Il aurait pu réussir… régner 17 longues années sur l’Italie, finir de la modeler à son goût c’est-à-dire en la nivelant par le bas pour mieux la contrôler et en l’épuisant économiquement, et partir dignement la tête haute en sauveur de son pays. D’autant que ça avait d’ailleurs toujours été la crainte de ses opposants à tous les niveaux : qu’il s’en sorte en héros ou en bouc-émissaire, ou pire qu’il meurt en martyr…
Mais ce ne sera pas le cas, pour beaucoup et certainement au niveau international. En quelques jours, voire heures, il a dégringolé dans l’estime de tous. En prenant la situation même plus grave mais désespérée de son pays encore une fois à la rigolade, en montrant au monde avoir perdu tout contact avec la réalité, surtout celle italienne, en s’accrochant au pouvoir de manière irrationnelle et indigne d’un homme d’état, en tentant à nouveau d’intimider – certains disent acheter – les députés qui ont osé s’opposer à lui. Ultime tentative d’un homme à terre.

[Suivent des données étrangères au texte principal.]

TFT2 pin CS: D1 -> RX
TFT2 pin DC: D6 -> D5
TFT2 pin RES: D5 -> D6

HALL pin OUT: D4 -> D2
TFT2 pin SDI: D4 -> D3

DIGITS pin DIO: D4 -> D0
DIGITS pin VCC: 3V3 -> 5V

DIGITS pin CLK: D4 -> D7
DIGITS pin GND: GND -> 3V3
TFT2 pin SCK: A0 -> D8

Des députés devenus adversaires, rejoignant la liste déjà longue de ses ‘ennemis’ : magistrats qui envisageaient de le condamner pour ses malversations et journalistes qui se liguaient contre lui. Tous des ‘traitres’, dont il bloquera les actions : en rédigeant des lois qui protègent ses intérêts et en maitrisant la presse. Intimidant les journaux qu’il ne peut acheter, menaçant ceux, étrangers, contre lesquels il ne peut rien et qui le suivent de plus en plus ces dernières années. Car l’Italie, au grand dam de ses ressortissants, est à cause de lui la risée de l’Europe entière.

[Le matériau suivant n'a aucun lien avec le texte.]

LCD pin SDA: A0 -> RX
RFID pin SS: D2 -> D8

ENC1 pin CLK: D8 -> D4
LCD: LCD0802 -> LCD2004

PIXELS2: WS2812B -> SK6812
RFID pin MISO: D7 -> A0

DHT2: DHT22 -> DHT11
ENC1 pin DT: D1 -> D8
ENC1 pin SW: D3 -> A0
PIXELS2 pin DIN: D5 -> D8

Une Europe inquiète pour d’autres raisons que ses mots déplacés, ses retards aux réunions ou ses partouzes. Une Union Européenne qui se bat pour sauver la Grèce, l’euro et se passerait bien de la dégringolade de sa Botte. Mais l’homme continue à nier en bloc, pour lui tout va bien, il n’y a pas de crise, « les restaurants sont pleins ». Oui, ceux de Milan fréquentés par ses amis riches, ceux des villes d’art pleins de touristes ou ceux aux pizzas pas chères, seules sorties encore accessibles aux chômeurs ou travailleurs pauvres du pays !

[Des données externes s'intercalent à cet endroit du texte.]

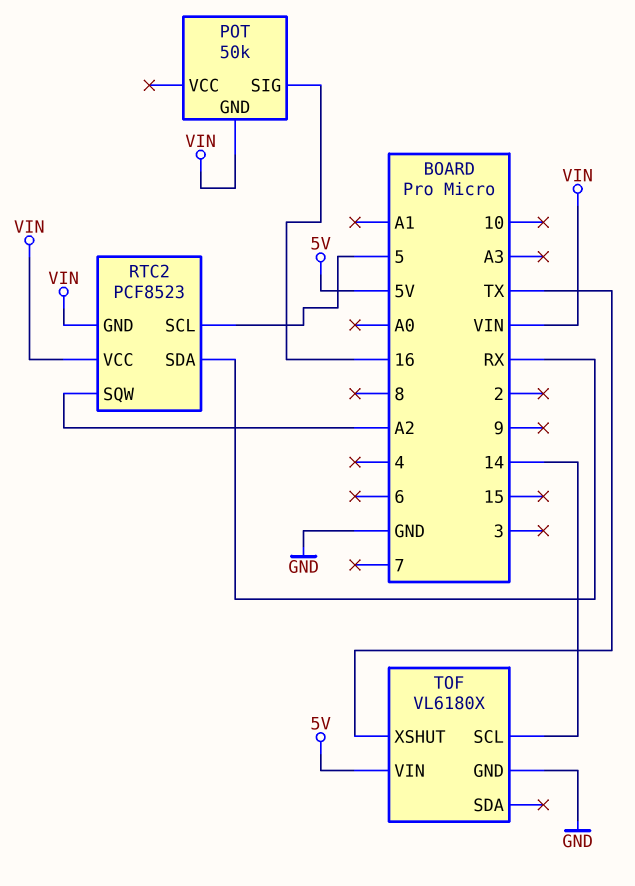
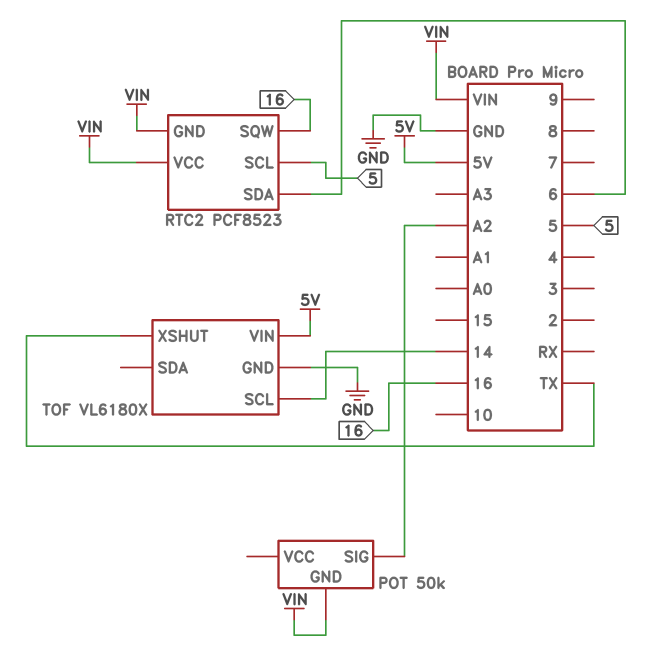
POT pin SIG: 16 -> A2
RTC2 pin SDA: RX -> 6
RTC2 pin SQW: A2 -> 16

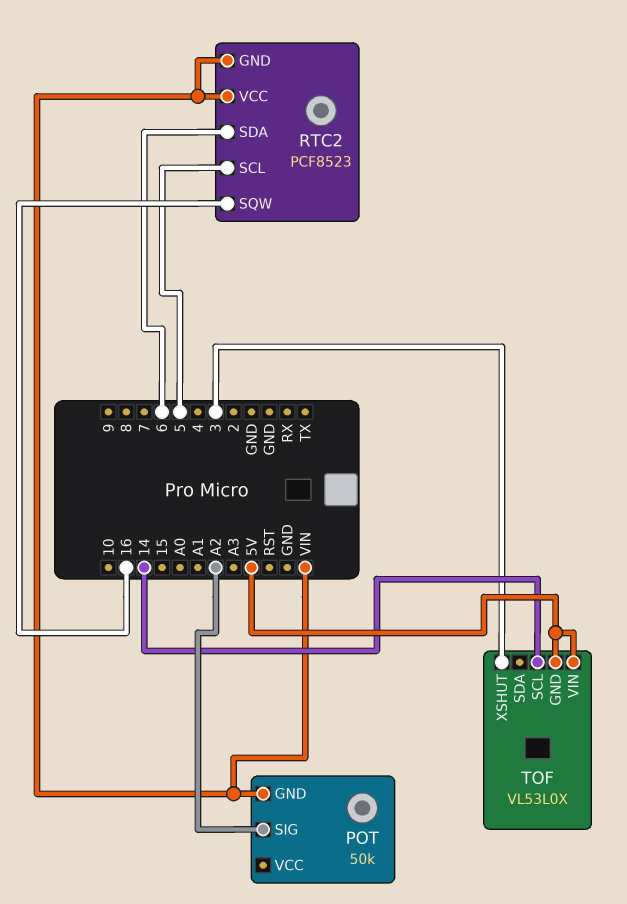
TOF: VL6180X -> VL53L0X
TOF pin GND: GND -> 5V
TOF pin XSHUT: TX -> 3

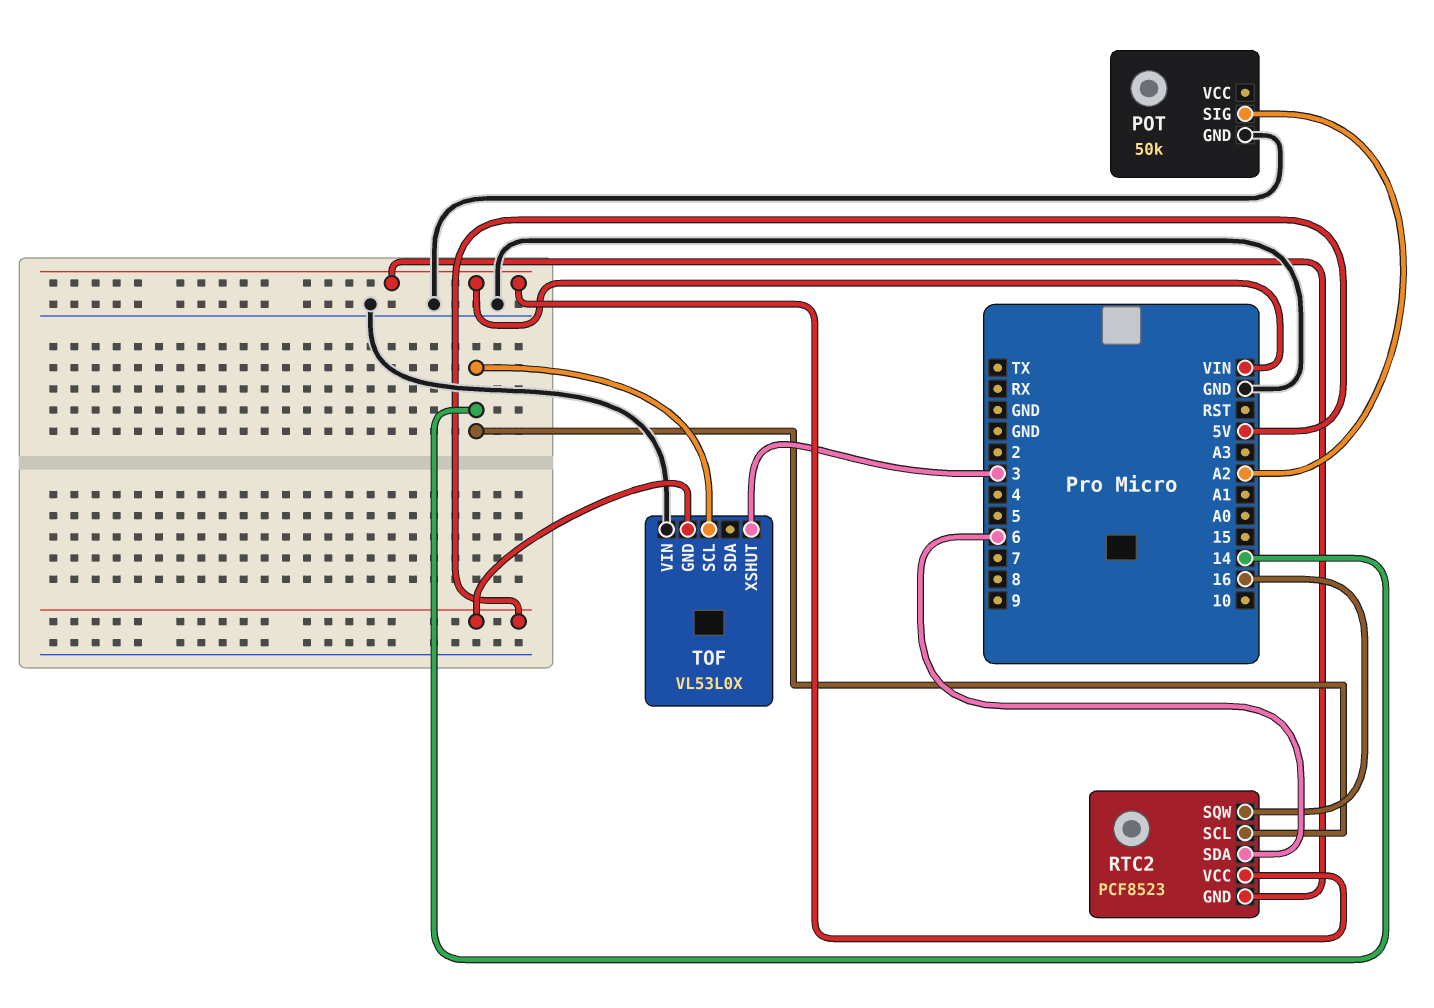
POT pin GND: VIN -> GND
RTC2 pin SCL: 5 -> 14
TOF pin VIN: 5V -> GND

Et ils sont nombreux ces ‘pauvres’ : 10% de chômeurs, 30% de moins de 30 ans sans emploi et sans indemnité (on n’est pas en Belgique), des milliers de jeunes diplômés qui triment dans les call-centers mal payés et voient comme seule issue : quitter le pays comme tant d’autres l’ont fait, les couples qui ne s’en sortent même plus avec deux salaires, ces salariés temporaires condamnés à la précarité des contrats à durée déterminée devenus la norme et non plus l’exception. Mais du haut de ses énormes villas, il ne peut évidemment pas les voir.
On est face à un cas extrême de politicien incapable de réaliser, d’imaginer, ce que vivent ses concitoyens. Des italiens qui ont à plusieurs reprises voté pour lui en masse, il faut bien le reconnaître. De plus en plus s’en mordent les doigts, et le disent enfin, envahissent les rues et les réseaux sociaux – non sans rappeler de récents mouvements dans des pays bien moins démocratiques à la base. Mais ici ce n’est pas tant la démocratie qui manque que la culture, confisquée par le leader qui sait qu’il est plus facile d’asservir un peuple ignorant.
Le ‘bel paese’, berceau de l’art, de la renaissance, de Michel-Ange se meurt face à des filles dévêtues qui sourient bêtement sur les écrans de télévision, que ce soit lors des matchs de foot ou des quizz ‘intellectuels’. Entouré d’escort-girls, dans le mensonge et la censure. Tandis que des musées, mal gérés, ferment et que des sites historiques comme Pompeï tombent en ruine. Le tout au milieu d’une dette nationale de 120% du PIB… et d’une fraude fiscale légitimée, d’une illégalité assumée, d’une crise des valeurs.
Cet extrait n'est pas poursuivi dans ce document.